With back-to-school excitement comes a dose of dread: staying out of the red with the inevitable list of must-have supplies. Fear not. It's smart to take advantage of sales, but bear in mind that many items will be deeply discounted in just a few weeks. So keep last year's backpack in service until the new ones go on sale—and don't drop your entire clothes budget before the kids have done the inevitable trend scouting. "Let them go to school and see what kids are wearing," Bradford suggests. "That way, you'll have some money left over to let them indulge.
Leftover money? What's that?
The time-tested, proven answer to school-night dinner dilemmas? Pizza. And you can serve it up on the way-cheap with a store-bought crust and sauce, plus your (healthy!) toppings of choice. You'll save $10 to $20 over takeout—and have fun watching the kids prep the pie.
The last time I ate takeout was April 4, 2010. I am not kidding.

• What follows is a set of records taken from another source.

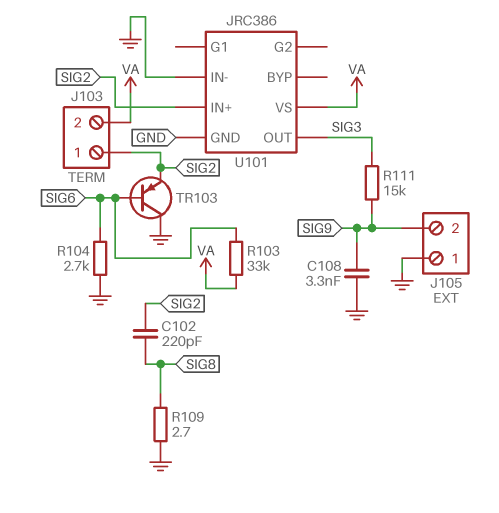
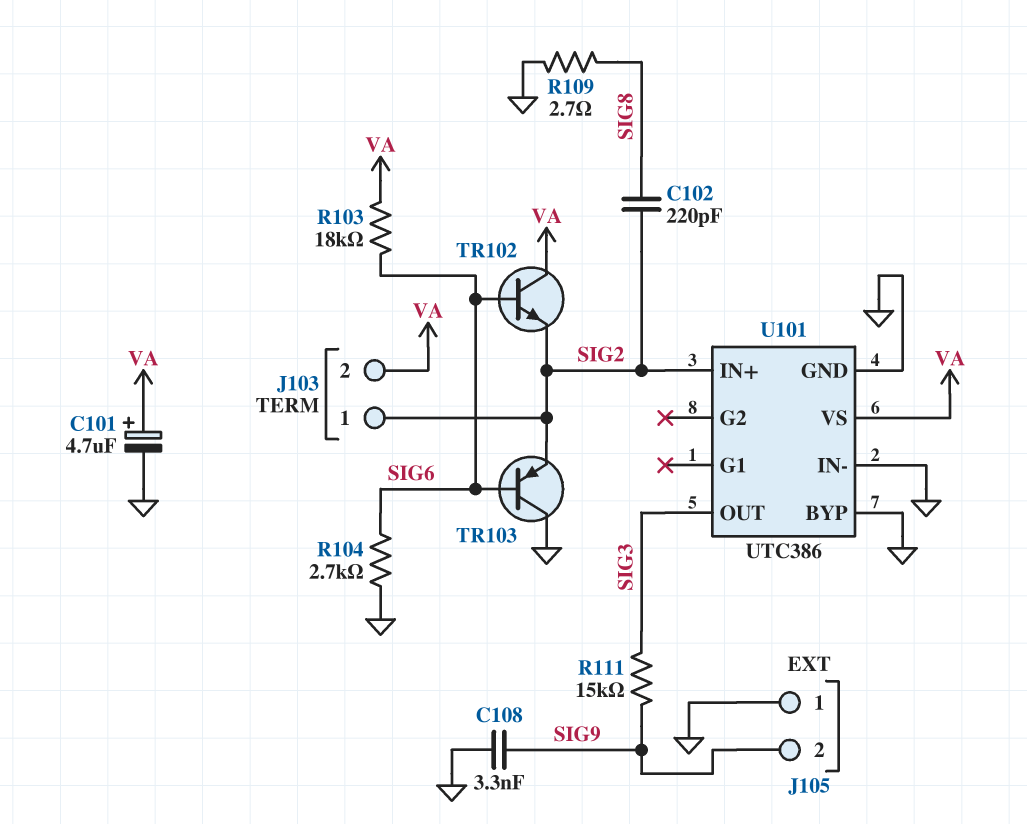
C101: none -> 4.7uF (plus VA, minus GND)
R103: 33k (SIG6, VA) -> 18k (SIG6, VA)
TR102: none -> NPN (B SIG6, C VA, E SIG2)
U101: JRC386 -> UTC386
U101 pin BYP: none -> GND

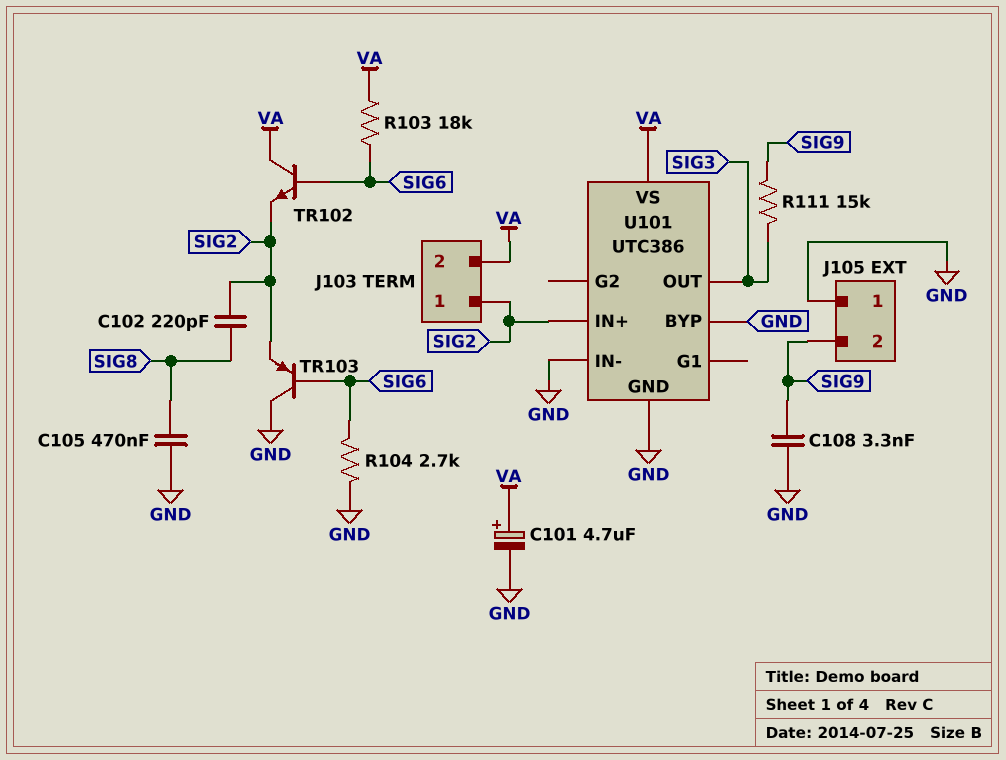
C105: none -> 470nF (GND, SIG8)
R109: 2.7 (GND, SIG8) -> none

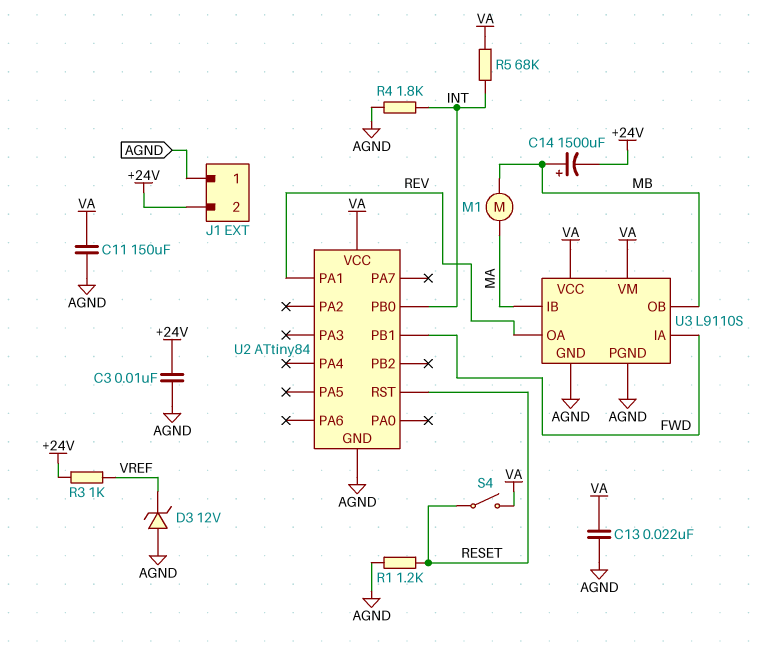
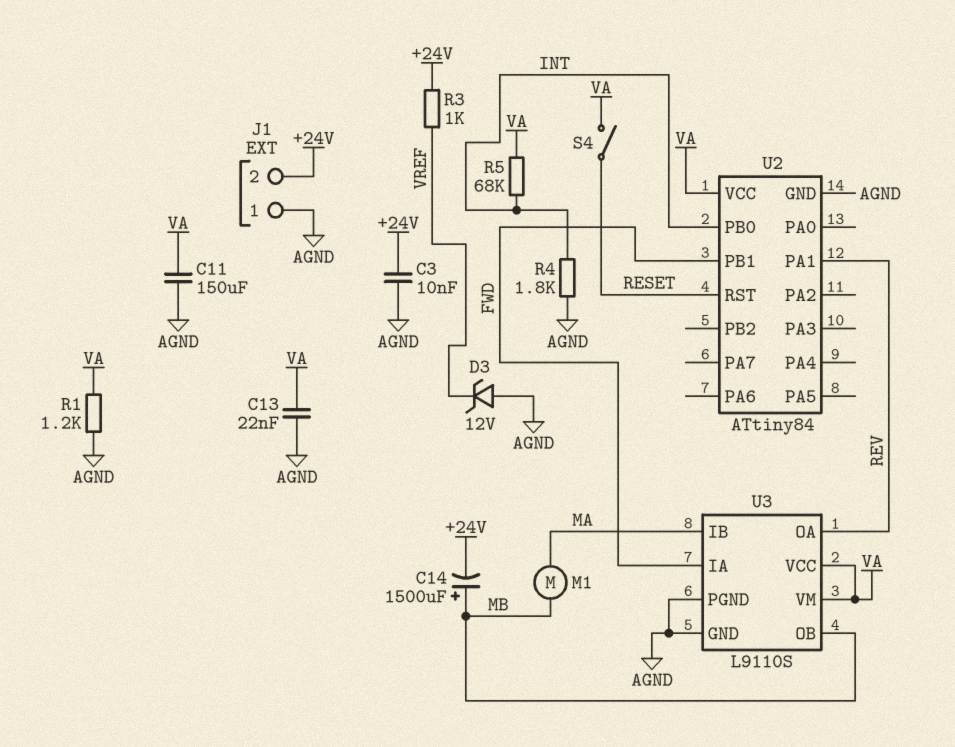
R1: 1.2k (AGND, RESET) -> 1.2k (AGND, VA)

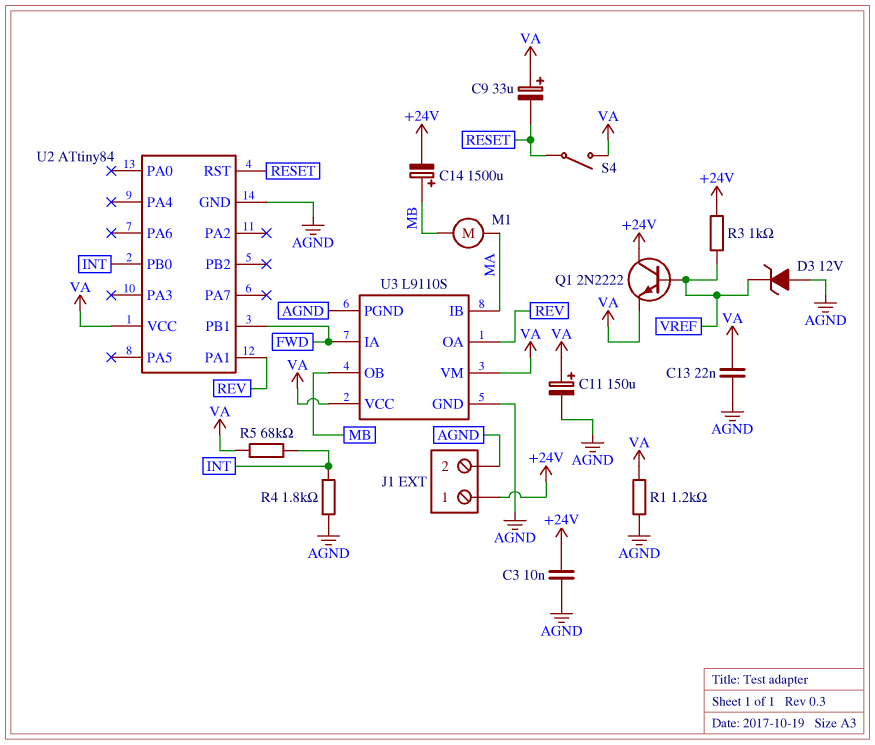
C9: none -> 33uF (plus VA, minus RESET)
C11: 150uF (AGND, VA) -> 150uF (plus VA, minus AGND)
J1 pin 1: AGND -> +24V
J1 pin 2: +24V -> AGND
Q1: none -> NPN 2N2222 (B VREF, C +24V, E VA)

Don't take the kids shopping with you! "I'm not a fan of bringing kids along to the store because that can lead to impulse purchases," says Bradford. Instead, browse online together. The kids can offer input without being swept away by store promotions.
Or you could say, "no."
Couponing is practically an extreme sport for some, but don't worry—you can take advantage of those money-savers without too much effort. Have coupons for products you buy regularly sent to you by sites like thecouponclippers.com, and cruise other coupon sites at the beginning of the month (or week) for those items. Plan shopping trips around double-coupon daysand watch for sales. And use coupons for the smallest size allowed for the greatest savings. Don't hesitate to ask the grocer questions to set up your couponing plan: "Many merchants will actually tell you about sales ahead of time and give you tips to maximize your savings," says Cathy Freund, couponing expert and owner of Money Mailer in South Kansas City. Visit the websites for brands you love. You're highly likely to find discounts and coupons there.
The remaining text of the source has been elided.